MY MOTHERINLAW WENT into the hospital with chest pains.  She was in her mid-sixties.  She spent the night in the ICU.  The next morning they transferred her to the cardiac care wing.  They did just about every test they could.  She was elderly.  Elderly people have health problems.  So doctors do ALL the tests to slam shut the lawsuit window knowing that the health insurance company or Medicare will reimburse for most of those tests.  They found nothing.  She went home.  Without them doing anything or being able to explain what had happened.  They had practiced due diligence to protect themselves legally.  And the health insurance company would rule that any further testing would be frivolous and unnecessary, only to produce additional revenues for the hospital and doctors. 

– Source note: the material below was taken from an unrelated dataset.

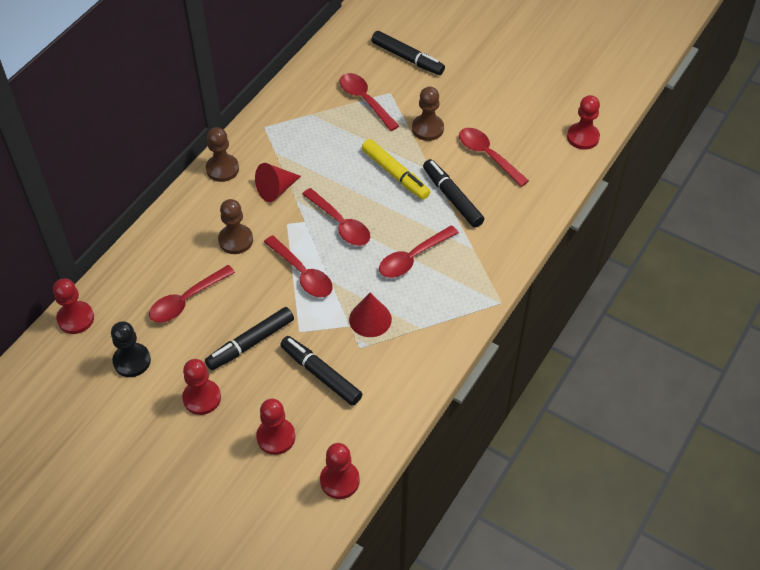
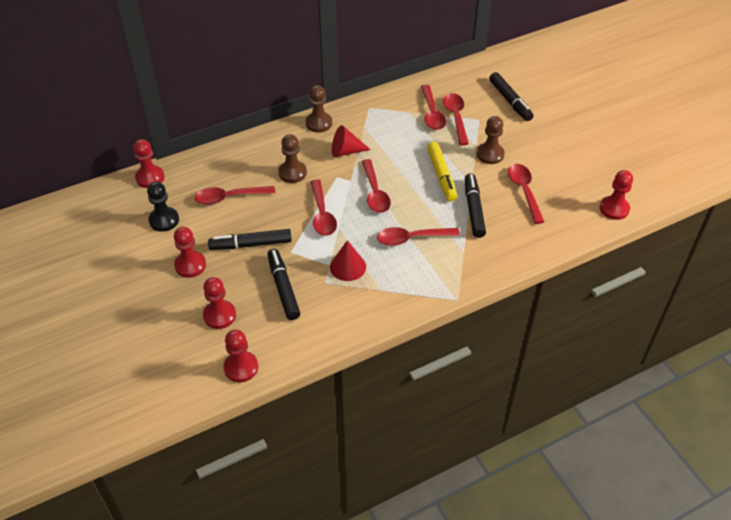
camera: 30 degrees right, 5 degrees down
(337, 106) = (432, 113): none -> red spoon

This repeated a few times until they found pancreatitis and stones in her bile duct. 

IT’S NOT THE doctors.  It’s not the hospitals.  Or the insurance companies.  It’s the system.  When other people pay your way there has to be rules.  For a free ride is not free.  We just make other people pay.  The problem with all things free?  We over consume.

How many plates of food do you eat in a restaurant when you pay per plate?  One?  How many plates of food do you eat when you eat at an all-you-can-eat buffet?  The answer?  More.  It’s happening in health care.  Those with insurance don’t care a whit about cost.  Don’t give me generics, I have insurance.

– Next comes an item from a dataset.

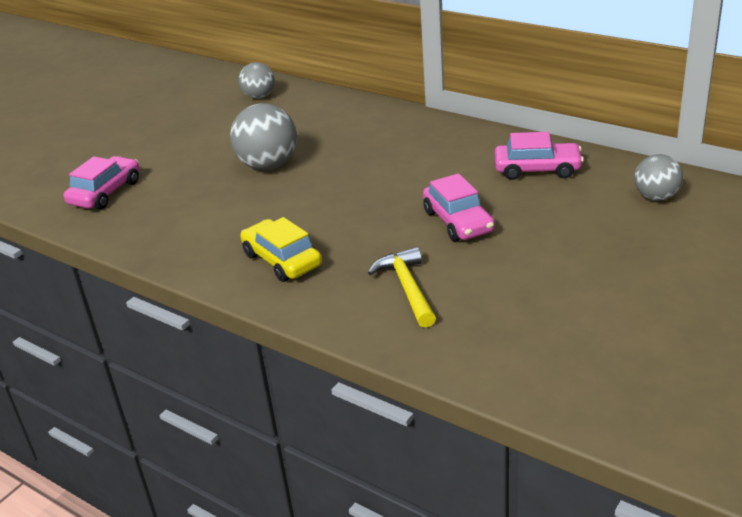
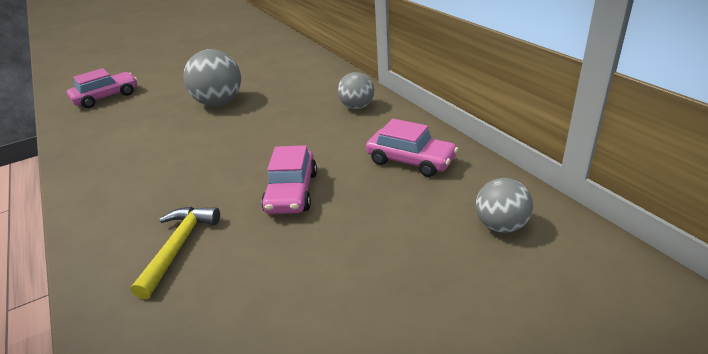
camera: 25 degrees right, 0 degrees up
(259, 97) = (275, 52): grey ball -> grey ball (357, 107)
(282, 260) = (130, 184): yellow car -> none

But someone is paying all those bills.  And they see this over-consumption.  They raise their premiums to cover it.  But when they do, they find some people stop buying their health insurance.  Which means they have to raise their premiums again.  More people stop buying.  So they need to raise their premiums again.  But they can’t keep doing this.  So they have to put in some kind of spending rules.  Say what they will reimburse and what they will not.  And they force the poor doctor to police this mess who is trying to help you get well at the same time.  All the while trying to keep the lawyers off his back.

It’s worse on the Medicare side.  For private health insurance has some young, healthy people paying for insurance who aren’t consuming medical care.  Everyone in Medicare is sick and/or old.  Big consumers of medical care.  The trend has been to micromanage the rules more as the consumption of medical care has outpaced the taxes collected to pay for that care.  And with an aging population, those costs are running well ahead of tax receipts.  It’s not a question of if the program will go bankrupt.  But when.  And a national health care system will only be worse.  The added costs will require massive taxation and cost management worse than any hated HMO.

AND LOST IN the shuffle is the patient.  Who, once upon a time, went to his doctor.  And the doctor did what was best for the patient.  And the patient paid the doctor for his services.  And everyone lived happily ever after.